Open form is a term coined by Heinrich Wölfflin in 1915 to describe a characteristic of Baroque art opposed to the "closed form" of the Renaissance.[2] Wölfflin tentatively offered several alternative pairs of terms, in particular "a-tectonic" and "tectonic" (also free/strict and irregular/regular), but settled on open/closed because, despite their undesirable ambiguity, they make a better distinction between the two styles precisely because of their generality. In an open form, which is characteristic of 17th-century painting, the style "everywhere points out beyond itself and purposely looks limitless", in contrast to the self-contained entity of a closed form, in which everything is "pointing everywhere back to itself".[3] In general, the closed compositions of the 16th century are dominated by the vertical and horizontal, and by the opposition of these two dimensions. Seventeenth-century painters, by contrast, de-emphasize these oppositions so that, even when they are present, they lose their tectonic force. The diagonal, on the other hand, becomes the main device used to negate or obscure the rectangularity of the picture space.[4]

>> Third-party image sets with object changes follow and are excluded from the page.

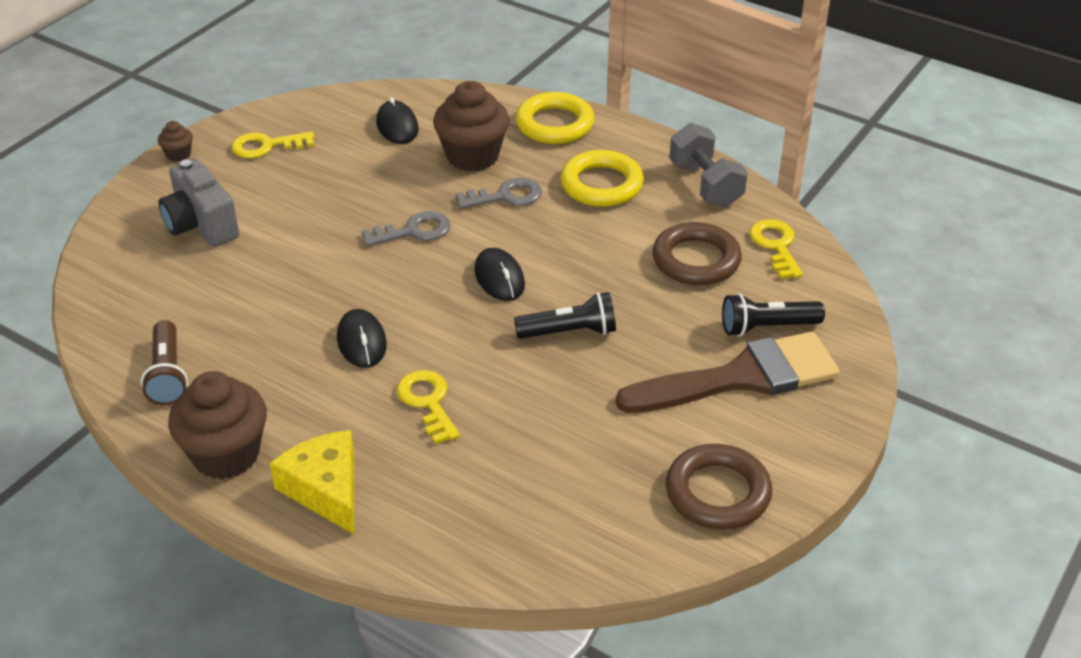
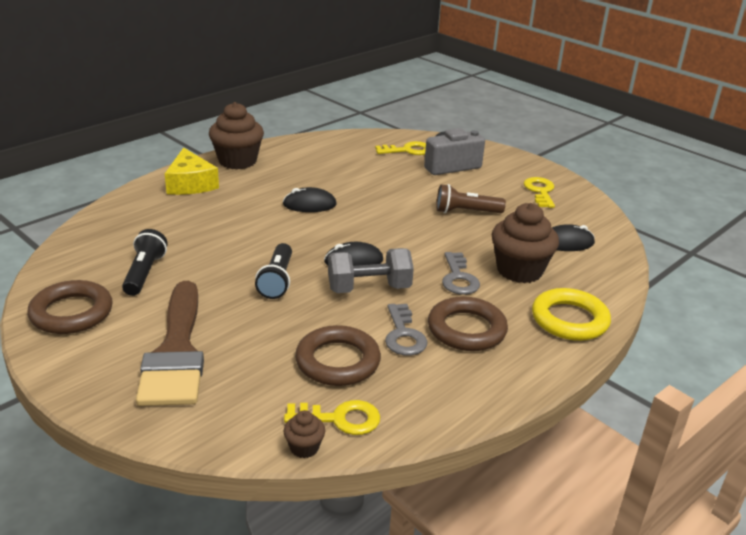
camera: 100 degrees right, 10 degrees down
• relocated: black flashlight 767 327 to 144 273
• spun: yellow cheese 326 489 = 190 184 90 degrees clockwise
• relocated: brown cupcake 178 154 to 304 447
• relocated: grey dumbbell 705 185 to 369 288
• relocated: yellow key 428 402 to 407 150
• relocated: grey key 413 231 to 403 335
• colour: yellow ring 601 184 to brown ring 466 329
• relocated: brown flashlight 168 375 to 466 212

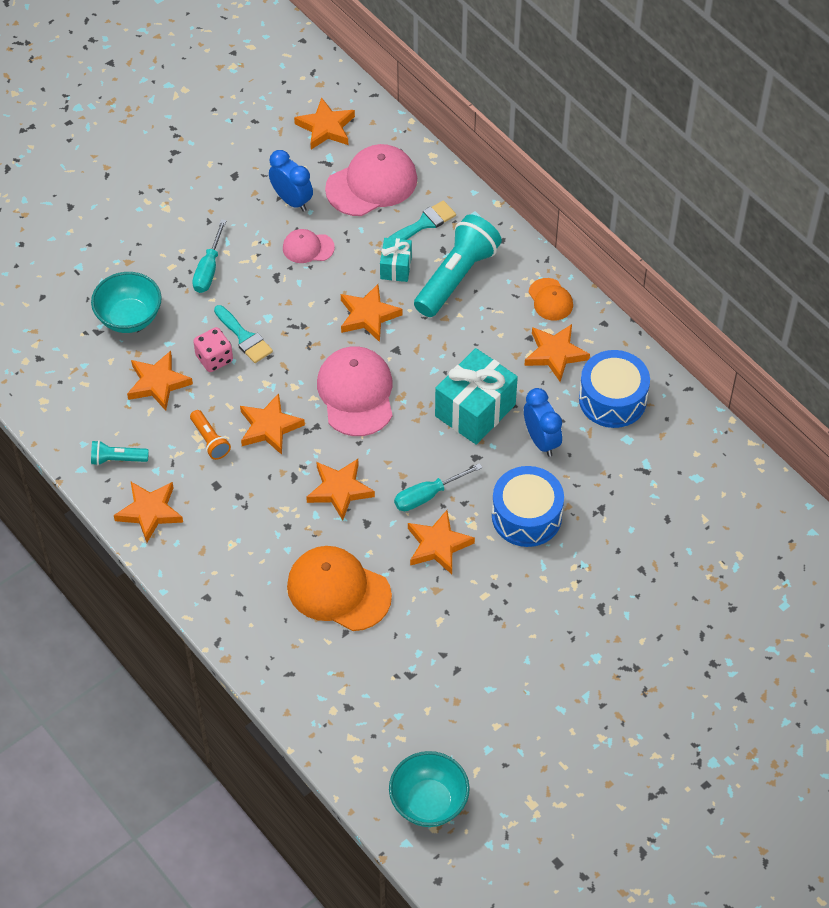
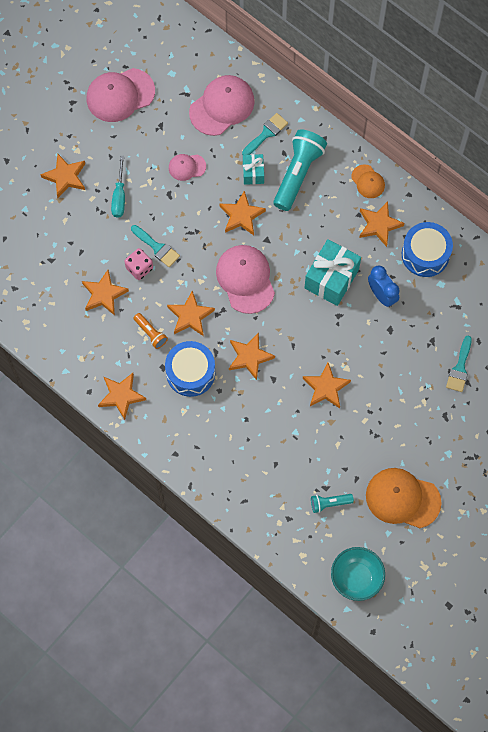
camera: 10 degrees left, 15 degrees up
• relocated: orange star 326 127 to 65 177
• appeared: pink cap 120 95
• relocated: blue drum 526 516 to 190 373
• relocated: turquoise flashlight 117 459 to 329 503
• relocated: orange cap 338 590 to 402 498
• appeared: turquoise brush 460 368
• missing: turquoise bowl 129 318
• missing: blue clock 292 200
• missing: turquoise screwdriver 427 495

Although the term first occurred only in this book, the foundations for this concept had already been articulated by Wölfflin in 1888,[5] in his earlier book Renaissance und Barock.[6] The closed/open pairing was one of five pairs of opposed categories to contrast the differences between the two periods. The others were the linear and the painterly, plane and depth, multiplicity and unity, and clearness and unclearness.[7]

The concept was soon adopted in other fields. Although in Wölfflin's opinion architecture could only be tectonic and therefore "closed",[8] the notion of openness found its way into the theory of architecture by 1932, when Helmuth Plessner gave a lecture on modernist architecture in Germany to mark the twenty-fifth anniversary of the Deutscher Werkbund.[9]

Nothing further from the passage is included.